KAFKIANOS DEL CÉSPED

Acodado en la barra de un bar perdido en una ciudad perdida y olvidada en el corazón de California, Earni observa detenidamente a Billy. Su chaqueta vieja, las manos sucias, las cejas reventadas amontonando cicatrices. Earni es boxeador, también Billy. El nombre del bar se desconoce; podría ser West End o Marsella, quizás Viejo Almacén. Earni es joven, tiene un hijo y una buena figura. Billy se resiste al retiro; está algo gordo, calvo y acaba de beberse los pocos dólares que recibió tras ganar su última pelea. Alguna vez fue una promesa, hace mucho; dice que no tuvo suerte, que su mánager, que esto y aquello. El cantinero se acerca; la garganta de Billy quiere otro Whisky, pero su boca pide café. El cantinero se aleja lento; es un viejo todo piel amarilla y huesos y sonrisas ingenuas de esas que ofrendan los viejos generosamente. Billy lo sigue con su mirada ebria. “¿Qué te parecería despertarte una mañana y ser él?”, balbucea. Earni no responde, sus ojos se pierden en el suelo grasiento del bar. “¿Crees que fue joven alguna vez?”, insiste Billy. Earni responde que no. Billy sonríe a medias, “tal vez sí lo fue”, dice, y saluda con una reverencia al cantinero cuando éste les alcanza las tazas.    

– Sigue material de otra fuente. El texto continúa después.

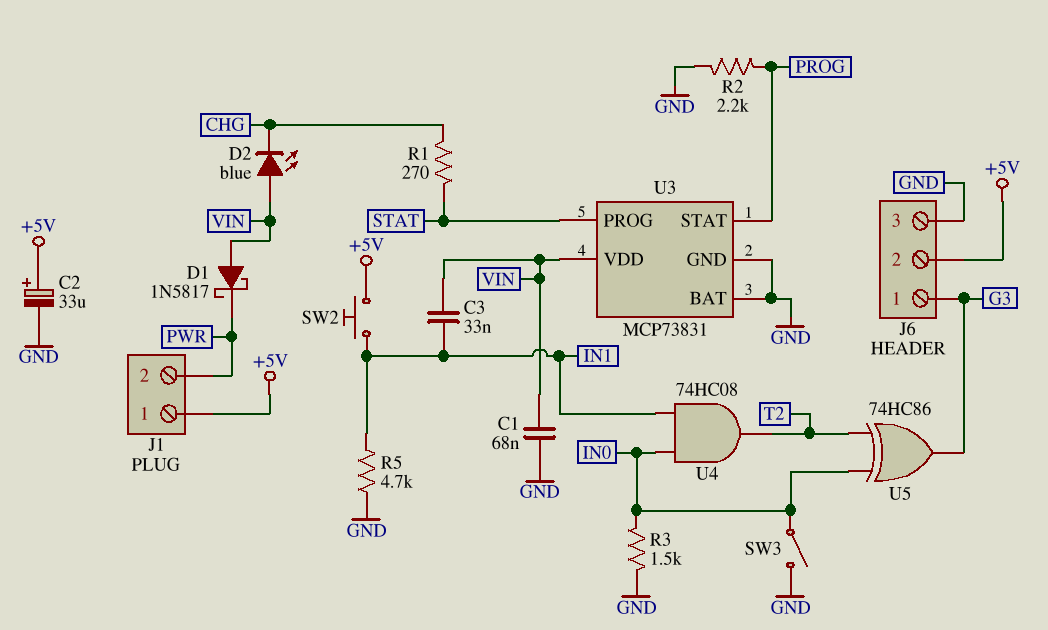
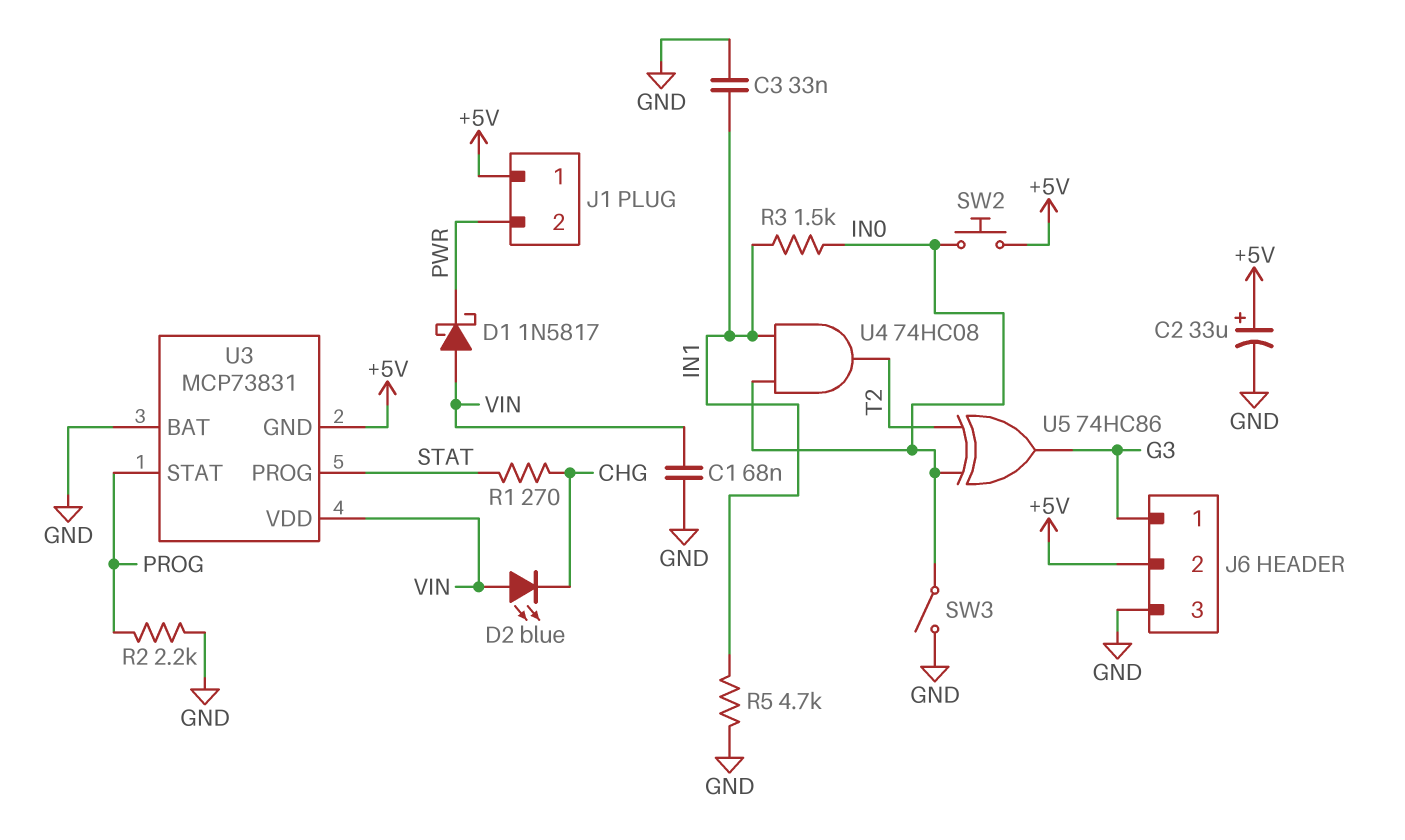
C3: 33nF (IN1, VIN) -> 33nF (GND, IN1)
R3: 1.5k (GND, IN0) -> 1.5k (IN0, IN1)
SW2: button (+5V, IN1) -> button (+5V, IN0)
U3 pin GND: GND -> +5V

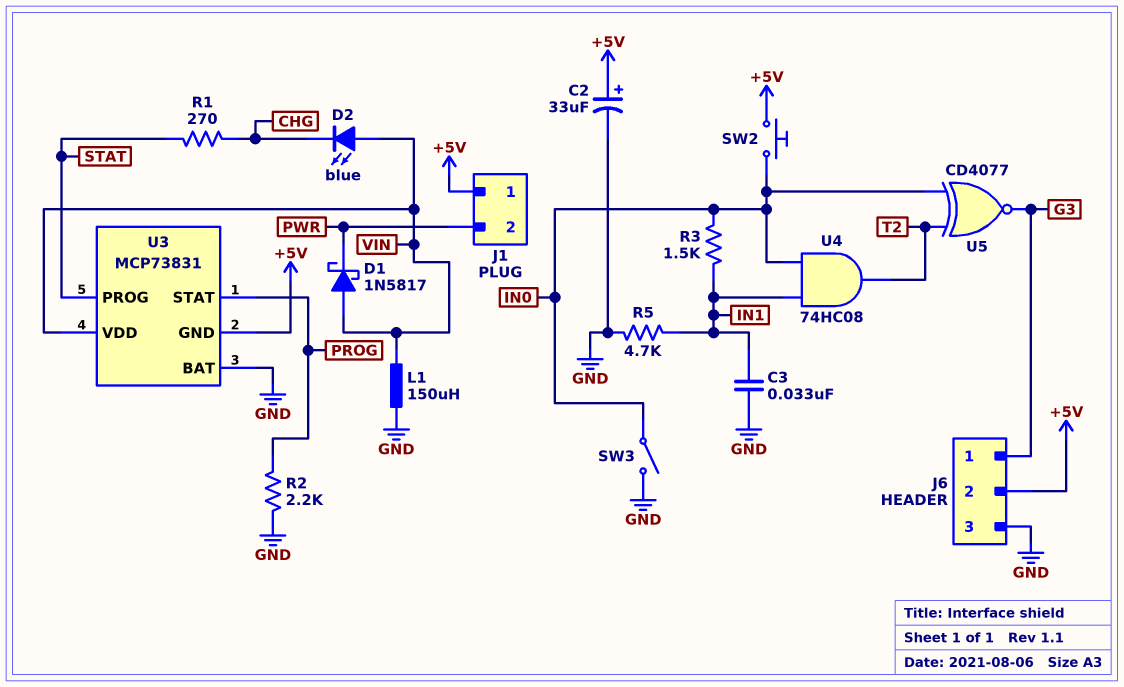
C1: 68nF (GND, VIN) -> none
L1: none -> 150uH (GND, VIN)
U5: XOR 74HC86 (in IN0, in T2, out G3) -> XNOR CD4077 (in IN0, in T2, out G3)

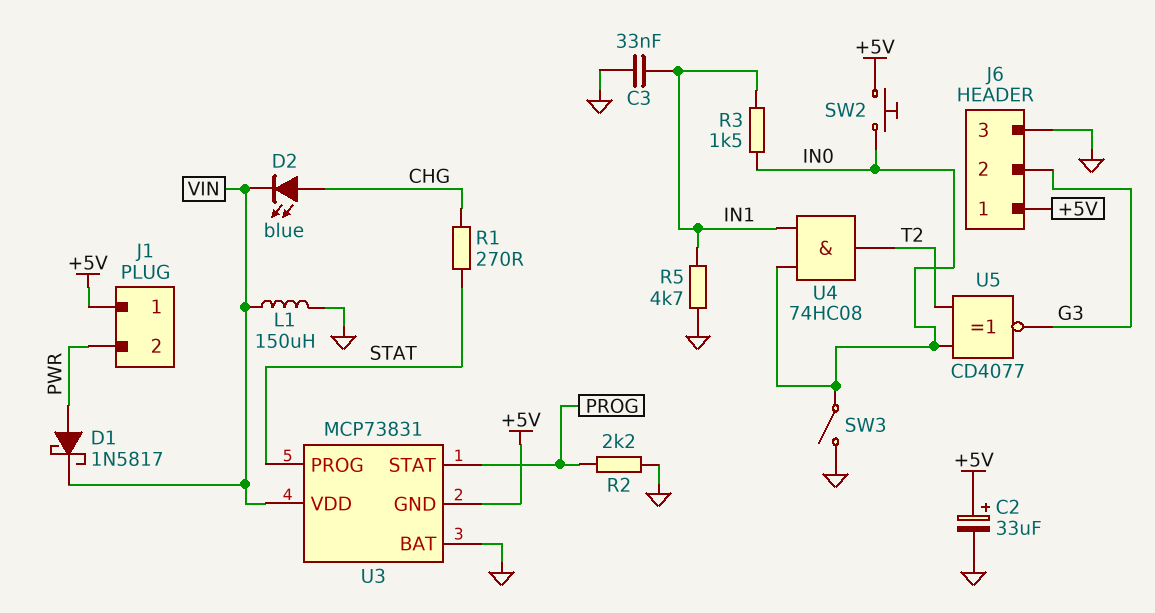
D1: schottky 1N5817 (A VIN, K PWR) -> schottky 1N5817 (A PWR, K VIN)
D2: LED blue (A VIN, K CHG) -> LED blue (A CHG, K VIN)
J6 pin 1: G3 -> +5V
J6 pin 2: +5V -> G3

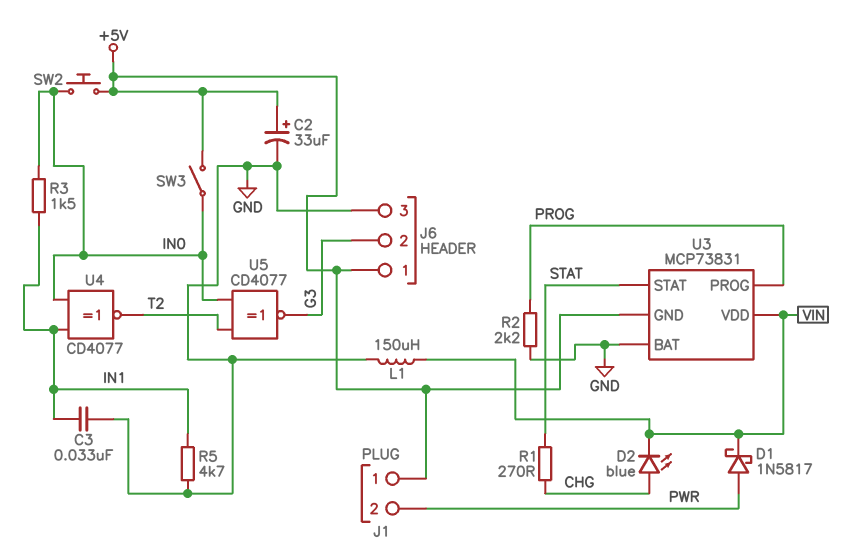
SW3: switch (GND, IN0) -> switch (+5V, IN0)
U3 pin PROG: STAT -> PROG
U3 pin STAT: PROG -> STAT
U4: AND 74HC08 (in IN0, in IN1, out T2) -> XNOR CD4077 (in IN0, in IN1, out T2)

              La escena pertenece a la película Fat City, de John Huston. Me topé con ella gracias a una novela de Javier Cercas, y pese a que no la he visto más que una vez, aquél domingo recordé cada uno de sus detalles.

Sebastián "Peca" Monesterolo
Con mis amigos estábamos justo detrás del arco, más o menos en el centro de la popular sur. Esa tarde el estadio Kempes reventaba. Nunca vi tantos hinchas de Sportivo Belgrano en una cancha que no fuera la nuestra; una verdadera marea verde. Puede que me engañe la memoria, pero creo que fue en el entretiempo cuando uno de mis amigos me señaló un cuerpo que emergía de las escaleras. "¡¡¡Mirá!!! ¡¡¡Es el Peca!!!", grito. Seguramente pocos lo recuerdan, pero el Peca, es decir, Sebastián Monesterolo, era Maradona para nosotros. Cuando éramos pibes nos parecía que nadie podía jugar como él. Básicamente, la pelota le hacía caso, siempre; a nosotros no, y eso nos diferenciaba. Por eso Boca se lo llevó apenas terminamos la escuela primaria. Contábamos los años que pasaban esperando verlo jugar en primera, pero no sucedió. Tras un par de temporadas estancado en la reserva, el Peca pasó a Banfield, donde tampoco tuvo muchas oportunidades, y finalmente regresó a la ciudad que había dejado casi diez años antes para probar suerte en Buenos Aires.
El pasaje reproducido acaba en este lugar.